He says: “During the filming we play the participants a sort of meditation while they are gazing at a picture of someone they love and it’s just really beautiful, really moving. Especially coming at a time when all we’ve done is look at one another on screens through Zoom, it weirdly makes it even more moving.”

Vasile is one of 70 people initially filmed for People We Love, but visitors will be able to add to the project by bringing along a photo of someone they love and being filmed in a booth inside the Minster. The installation will “grow and grow”, says Samuels, who is involved in talks to tour the installation around the UK and possibly beyond. 

The idea for the artwork was inspired by the 19th century novel Tristram Shandy. “In it there’s a page which the author has left blank,” says Samuels. “One of the characters in the book is in love with a woman and carries her picture around with him. In a ‘beauty is in the eye of the beholder’ kind of way the writer invites the reader to ‘paint her with your own mind.’” 

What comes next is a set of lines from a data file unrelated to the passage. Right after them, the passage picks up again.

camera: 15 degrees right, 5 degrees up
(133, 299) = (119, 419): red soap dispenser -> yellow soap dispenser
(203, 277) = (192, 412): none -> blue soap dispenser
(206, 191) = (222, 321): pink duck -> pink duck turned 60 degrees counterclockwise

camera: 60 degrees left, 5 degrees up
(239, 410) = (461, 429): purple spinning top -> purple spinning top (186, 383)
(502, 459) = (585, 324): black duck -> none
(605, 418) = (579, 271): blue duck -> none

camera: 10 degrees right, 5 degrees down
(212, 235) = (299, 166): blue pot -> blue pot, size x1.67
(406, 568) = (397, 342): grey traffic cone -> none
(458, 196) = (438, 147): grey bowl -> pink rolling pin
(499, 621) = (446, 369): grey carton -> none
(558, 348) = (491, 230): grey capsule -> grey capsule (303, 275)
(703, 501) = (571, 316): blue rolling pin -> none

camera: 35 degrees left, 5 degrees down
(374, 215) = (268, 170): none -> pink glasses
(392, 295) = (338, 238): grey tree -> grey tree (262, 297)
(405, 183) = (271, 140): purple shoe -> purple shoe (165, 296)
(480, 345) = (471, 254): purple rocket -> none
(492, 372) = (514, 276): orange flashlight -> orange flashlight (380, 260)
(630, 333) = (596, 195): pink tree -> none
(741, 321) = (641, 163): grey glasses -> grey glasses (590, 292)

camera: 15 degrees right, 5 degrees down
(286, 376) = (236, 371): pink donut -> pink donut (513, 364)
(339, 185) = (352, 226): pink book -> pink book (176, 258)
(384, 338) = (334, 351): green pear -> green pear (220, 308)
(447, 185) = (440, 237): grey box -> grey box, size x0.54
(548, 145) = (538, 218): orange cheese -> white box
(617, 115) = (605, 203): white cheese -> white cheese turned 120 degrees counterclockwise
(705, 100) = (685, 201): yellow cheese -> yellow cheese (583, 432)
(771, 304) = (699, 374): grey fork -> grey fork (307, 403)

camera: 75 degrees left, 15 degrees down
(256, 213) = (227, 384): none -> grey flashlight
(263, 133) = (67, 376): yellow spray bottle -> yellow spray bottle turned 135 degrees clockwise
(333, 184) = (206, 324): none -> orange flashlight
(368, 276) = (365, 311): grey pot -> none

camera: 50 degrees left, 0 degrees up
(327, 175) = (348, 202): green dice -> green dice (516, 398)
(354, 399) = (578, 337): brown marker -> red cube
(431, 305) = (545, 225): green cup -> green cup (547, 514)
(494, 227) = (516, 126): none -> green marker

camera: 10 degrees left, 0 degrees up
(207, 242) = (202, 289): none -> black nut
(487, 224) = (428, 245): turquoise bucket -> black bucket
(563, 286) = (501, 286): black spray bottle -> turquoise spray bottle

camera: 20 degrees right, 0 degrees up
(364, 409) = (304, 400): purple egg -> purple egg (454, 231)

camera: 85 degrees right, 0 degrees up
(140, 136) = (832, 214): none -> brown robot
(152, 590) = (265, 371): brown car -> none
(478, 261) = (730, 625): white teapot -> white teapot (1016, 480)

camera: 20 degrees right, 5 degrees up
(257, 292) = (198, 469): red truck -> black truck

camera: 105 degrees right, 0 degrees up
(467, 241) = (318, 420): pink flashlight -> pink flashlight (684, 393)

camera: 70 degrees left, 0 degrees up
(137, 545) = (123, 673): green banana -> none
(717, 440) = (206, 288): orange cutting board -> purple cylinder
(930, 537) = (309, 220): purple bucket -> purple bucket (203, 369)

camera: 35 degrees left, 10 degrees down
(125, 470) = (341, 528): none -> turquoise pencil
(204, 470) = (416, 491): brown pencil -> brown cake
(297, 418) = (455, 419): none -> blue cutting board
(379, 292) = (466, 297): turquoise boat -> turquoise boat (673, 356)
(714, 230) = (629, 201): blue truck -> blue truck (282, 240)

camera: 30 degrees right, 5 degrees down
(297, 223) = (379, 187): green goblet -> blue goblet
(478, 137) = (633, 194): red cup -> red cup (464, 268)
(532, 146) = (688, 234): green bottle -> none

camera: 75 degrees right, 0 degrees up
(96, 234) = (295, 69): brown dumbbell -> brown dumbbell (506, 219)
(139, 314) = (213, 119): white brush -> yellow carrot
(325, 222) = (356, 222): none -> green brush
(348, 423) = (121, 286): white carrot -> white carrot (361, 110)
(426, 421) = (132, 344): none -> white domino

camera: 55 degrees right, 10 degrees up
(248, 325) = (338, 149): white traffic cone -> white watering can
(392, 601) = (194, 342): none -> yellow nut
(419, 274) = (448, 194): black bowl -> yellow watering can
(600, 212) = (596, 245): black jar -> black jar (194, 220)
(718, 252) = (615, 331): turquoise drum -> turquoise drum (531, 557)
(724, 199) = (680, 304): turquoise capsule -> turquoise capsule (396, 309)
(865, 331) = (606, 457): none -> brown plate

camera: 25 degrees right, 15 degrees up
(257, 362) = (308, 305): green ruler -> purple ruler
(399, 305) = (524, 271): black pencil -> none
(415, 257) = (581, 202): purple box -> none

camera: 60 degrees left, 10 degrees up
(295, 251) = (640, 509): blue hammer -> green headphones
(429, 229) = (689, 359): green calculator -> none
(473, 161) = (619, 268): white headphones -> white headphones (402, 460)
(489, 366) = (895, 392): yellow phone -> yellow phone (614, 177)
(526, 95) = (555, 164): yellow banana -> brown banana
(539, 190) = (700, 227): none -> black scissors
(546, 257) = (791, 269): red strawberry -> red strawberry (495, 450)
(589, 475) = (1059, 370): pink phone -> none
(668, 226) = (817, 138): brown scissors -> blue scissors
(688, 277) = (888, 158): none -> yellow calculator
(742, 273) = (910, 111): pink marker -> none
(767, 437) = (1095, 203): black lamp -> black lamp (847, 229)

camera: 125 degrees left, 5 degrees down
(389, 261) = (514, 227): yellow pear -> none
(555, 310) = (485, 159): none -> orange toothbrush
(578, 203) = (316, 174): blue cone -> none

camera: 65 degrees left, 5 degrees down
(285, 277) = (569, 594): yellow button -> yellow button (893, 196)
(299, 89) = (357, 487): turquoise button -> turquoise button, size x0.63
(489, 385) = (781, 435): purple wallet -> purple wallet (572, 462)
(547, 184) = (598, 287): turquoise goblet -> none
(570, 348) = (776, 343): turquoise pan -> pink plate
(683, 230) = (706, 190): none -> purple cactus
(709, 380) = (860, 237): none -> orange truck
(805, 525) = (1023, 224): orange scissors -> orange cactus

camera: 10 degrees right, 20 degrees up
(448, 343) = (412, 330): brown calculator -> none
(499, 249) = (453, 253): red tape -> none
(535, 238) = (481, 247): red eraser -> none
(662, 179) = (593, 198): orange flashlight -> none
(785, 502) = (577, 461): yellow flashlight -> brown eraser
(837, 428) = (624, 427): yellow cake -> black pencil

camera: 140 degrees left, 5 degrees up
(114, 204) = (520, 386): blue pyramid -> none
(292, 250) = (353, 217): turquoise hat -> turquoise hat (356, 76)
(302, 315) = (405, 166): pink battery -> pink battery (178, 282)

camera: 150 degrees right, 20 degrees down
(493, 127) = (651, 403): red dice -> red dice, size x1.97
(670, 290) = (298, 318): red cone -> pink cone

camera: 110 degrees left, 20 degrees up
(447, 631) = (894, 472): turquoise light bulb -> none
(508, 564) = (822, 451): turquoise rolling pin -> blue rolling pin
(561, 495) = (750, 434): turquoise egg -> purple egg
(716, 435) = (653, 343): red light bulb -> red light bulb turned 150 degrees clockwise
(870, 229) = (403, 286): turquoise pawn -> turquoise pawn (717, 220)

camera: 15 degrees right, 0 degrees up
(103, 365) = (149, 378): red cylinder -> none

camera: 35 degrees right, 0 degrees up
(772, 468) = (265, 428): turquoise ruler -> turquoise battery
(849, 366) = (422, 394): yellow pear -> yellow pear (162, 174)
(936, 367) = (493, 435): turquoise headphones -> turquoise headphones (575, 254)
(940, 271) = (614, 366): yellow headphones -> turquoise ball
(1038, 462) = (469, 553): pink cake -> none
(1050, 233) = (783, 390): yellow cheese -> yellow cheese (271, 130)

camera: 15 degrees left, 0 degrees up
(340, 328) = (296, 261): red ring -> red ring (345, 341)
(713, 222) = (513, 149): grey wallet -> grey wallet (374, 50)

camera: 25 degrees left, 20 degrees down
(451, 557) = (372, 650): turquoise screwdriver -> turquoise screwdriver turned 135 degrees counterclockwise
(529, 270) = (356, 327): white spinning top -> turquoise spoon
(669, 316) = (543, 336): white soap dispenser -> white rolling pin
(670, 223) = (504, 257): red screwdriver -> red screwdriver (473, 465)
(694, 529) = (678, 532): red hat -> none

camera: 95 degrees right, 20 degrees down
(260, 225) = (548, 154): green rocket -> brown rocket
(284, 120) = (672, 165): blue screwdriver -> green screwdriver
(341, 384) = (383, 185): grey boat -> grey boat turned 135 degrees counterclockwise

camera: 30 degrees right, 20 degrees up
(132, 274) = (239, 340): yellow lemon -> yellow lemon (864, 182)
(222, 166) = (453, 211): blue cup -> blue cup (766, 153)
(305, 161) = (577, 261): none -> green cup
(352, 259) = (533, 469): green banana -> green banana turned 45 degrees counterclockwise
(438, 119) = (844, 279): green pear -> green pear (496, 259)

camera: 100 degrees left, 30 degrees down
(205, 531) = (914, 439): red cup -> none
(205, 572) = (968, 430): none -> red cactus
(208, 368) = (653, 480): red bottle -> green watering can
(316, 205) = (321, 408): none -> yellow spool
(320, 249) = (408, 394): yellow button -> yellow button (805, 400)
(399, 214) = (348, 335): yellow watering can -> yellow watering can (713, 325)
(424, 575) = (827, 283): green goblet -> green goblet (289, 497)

The installation also examines how we read meaning into art. “Think about the Mona Lisa,” says Samuels. “We are obsessed by what she is looking at, what she’s thinking, what she’s feeling.” 

Vasile is excited about taking part, which he says he did “for Big Issue North and for my customers”. He can’t wait to bring his wife Elena to see it, but he’s sworn to secrecy about what picture he was looking at while taking part.

It was a bright moment in an otherwise difficult year for Vasile, who like all other Big Issue North vendors had to endure the lockdown, meaning weeks without being able to earn any money, relying instead on our hardship fund. 

“This is my job,” Vasile says. “It’s how I make money to live and if I do not sell I have no money for my home.” 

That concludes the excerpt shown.